We are often asked to plan things in game development.
Too often, we don’t really think through how to do that well, so we throw some random guesses into a powerpoint, call it a roadmap or milestone plan, send it out, and hope no one ever looks at it seriously.
Because, let’s face it, we’re not the best at planning things in Game Dev. While I know of ONE person that can hit deadline, scope, and budget (I believe solo dev helps), the vast majority of projects end up vastly underestimating the work involved, overestimating how efficient things will become, and generally spend the last quarter of game dev wildly chopping away at scope in the hopes of shipping something before running out of money or investor confidence.
I want to talk through three different ways to create better plans and predictability, and I’ll try to keep this brief. The three are:
Timeboxing
Estimating
Measuring
All three of these can help answer questions and provide guidance to teams as they plan out the future. But we’re too often using the wrong technique at the wrong time. Let’s start with timeboxing, as it is both incredibly useful and also the most misused method for planning.
Timeboxing
Timeboxing is when you look at a feature, experience, piece of content, epic, or whatever and decide how long you will spend on it. Some examples:
“A set of character animations takes 3 weeks to complete.”
“We’ll start working on Feature X halfway through the milestone and finish one week before it ends.”
“We’ll spend 5 days researching the best third party solution and give you an answer on what’s out there or if we think it’s better to build our own.”
Timeboxing is easily understood. It’s useful when you have an unavoidable deadline, or for when you really don’t know how long something will take but want to create a constraint so it doesn’t drag on forever.
Timeboxing also causes many of the problems with bad plans we see in game dev today. Because despite the timeboxes being frequently incorrect, many teams take whole sets of them, shove them together into some sort of master Gantt chart, and pretend that it’s an accurate picture of what’s going to happen.
It’s not.
The team knows that, by the way.
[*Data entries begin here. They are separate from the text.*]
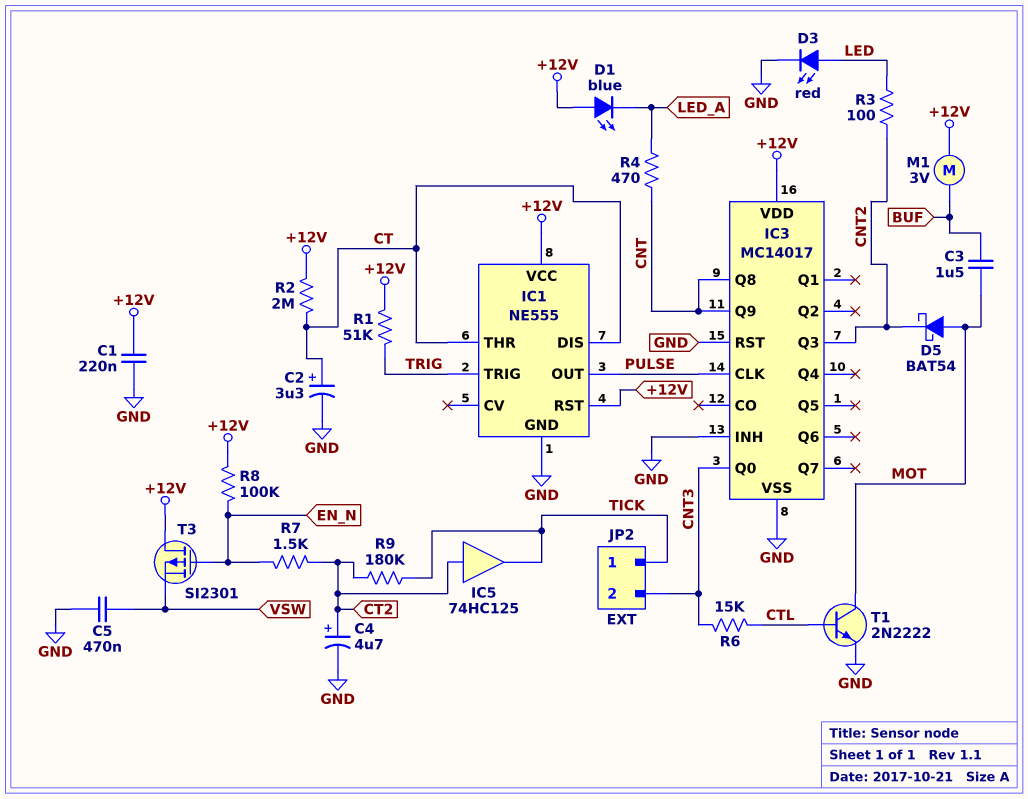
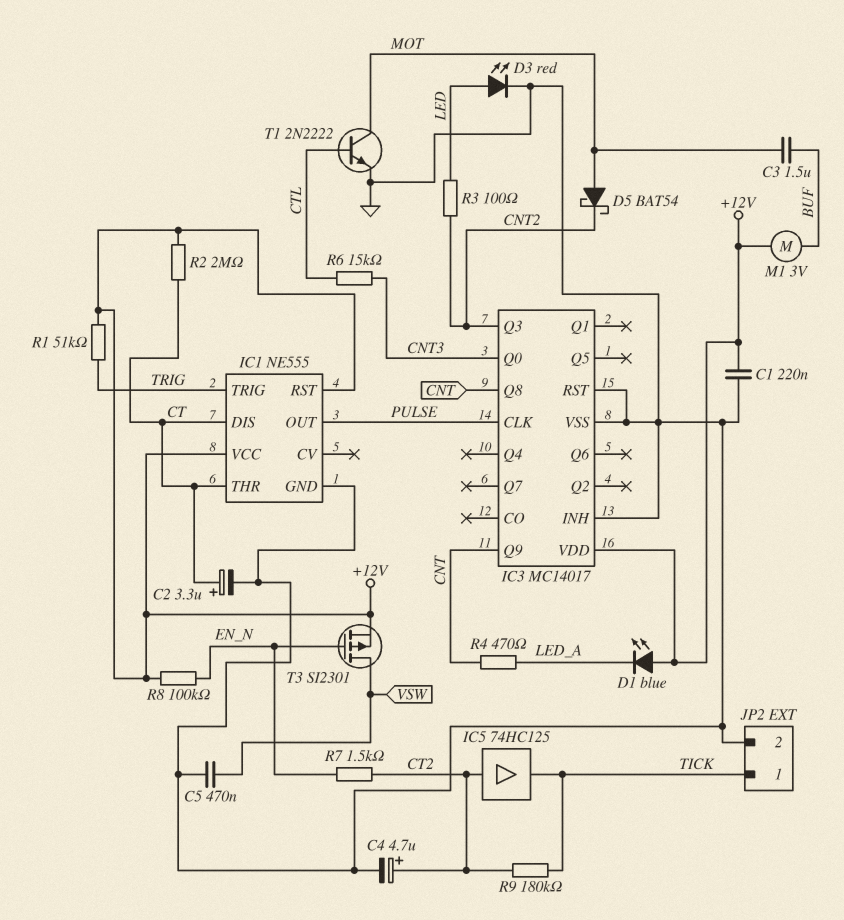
JP2 pin 2: CNT3 -> GND
T3: PMOS SI2301 (G EN_N, D +12V, S VSW) -> PMOS SI2301 (G EN_N, D VSW, S +12V)

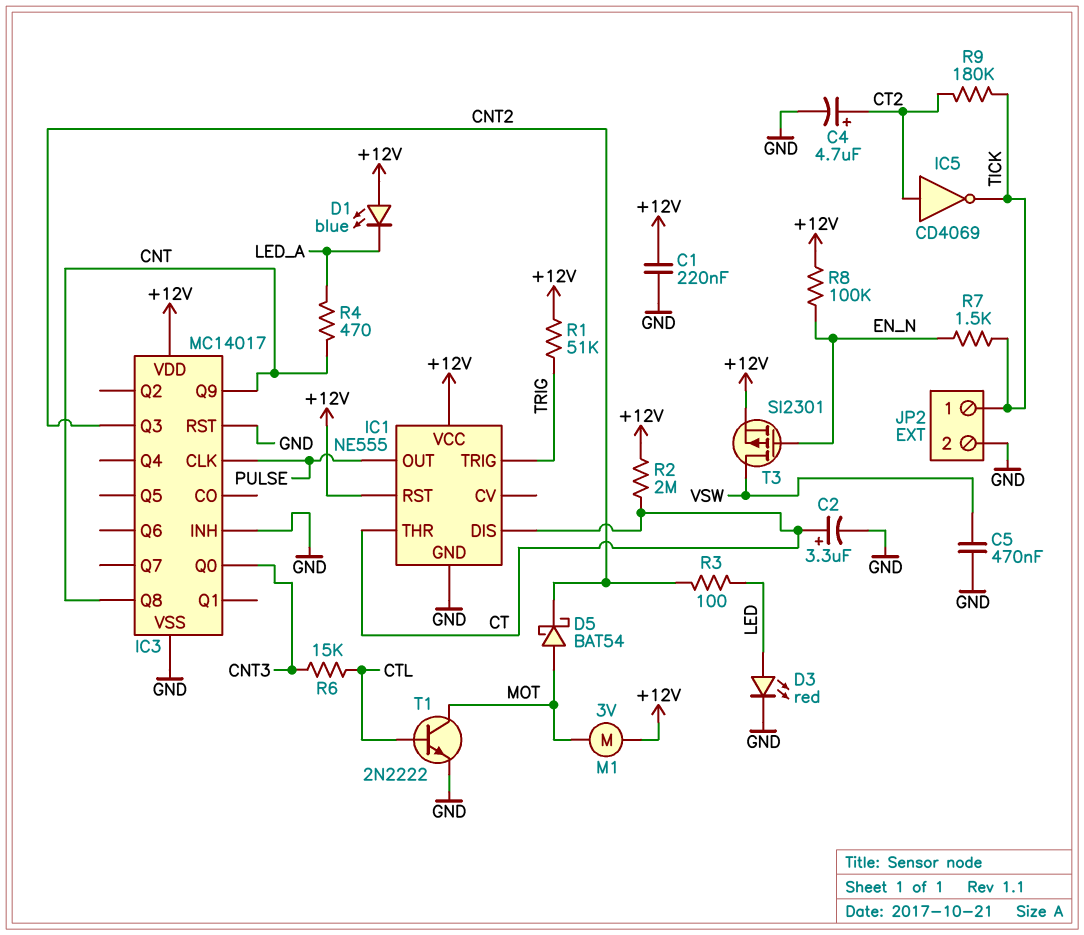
C3: 1.5uF (BUF, MOT) -> none
IC5: buffer 74HC125 (in CT2, out TICK) -> NOT CD4069 (in CT2, out TICK)
M1: motor 3V (+12V, BUF) -> motor 3V (+12V, MOT)
R7: 1.5k (CT2, EN_N) -> 1.5k (EN_N, TICK)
They know it won’t come true, but they don’t really know how else to create a plan.
The biggest problem is people are acting as though their timeboxes are reasonable estimates or even measurement-based, when often they are the roughest of guesses from people pressured to provide a particular answer.
It’s no wonder long-range planning goes so awry.
The technique for timeboxing is to basically either declare an end date for something, or decide how much time you will invest into it. This is almost always captured in time.
To differentiate, let’s talk about our next method to create plans and predictability.
Estimating
Estimating takes the same work or value that you were trying to timebox, and instead asks a question: how long do you think this will take?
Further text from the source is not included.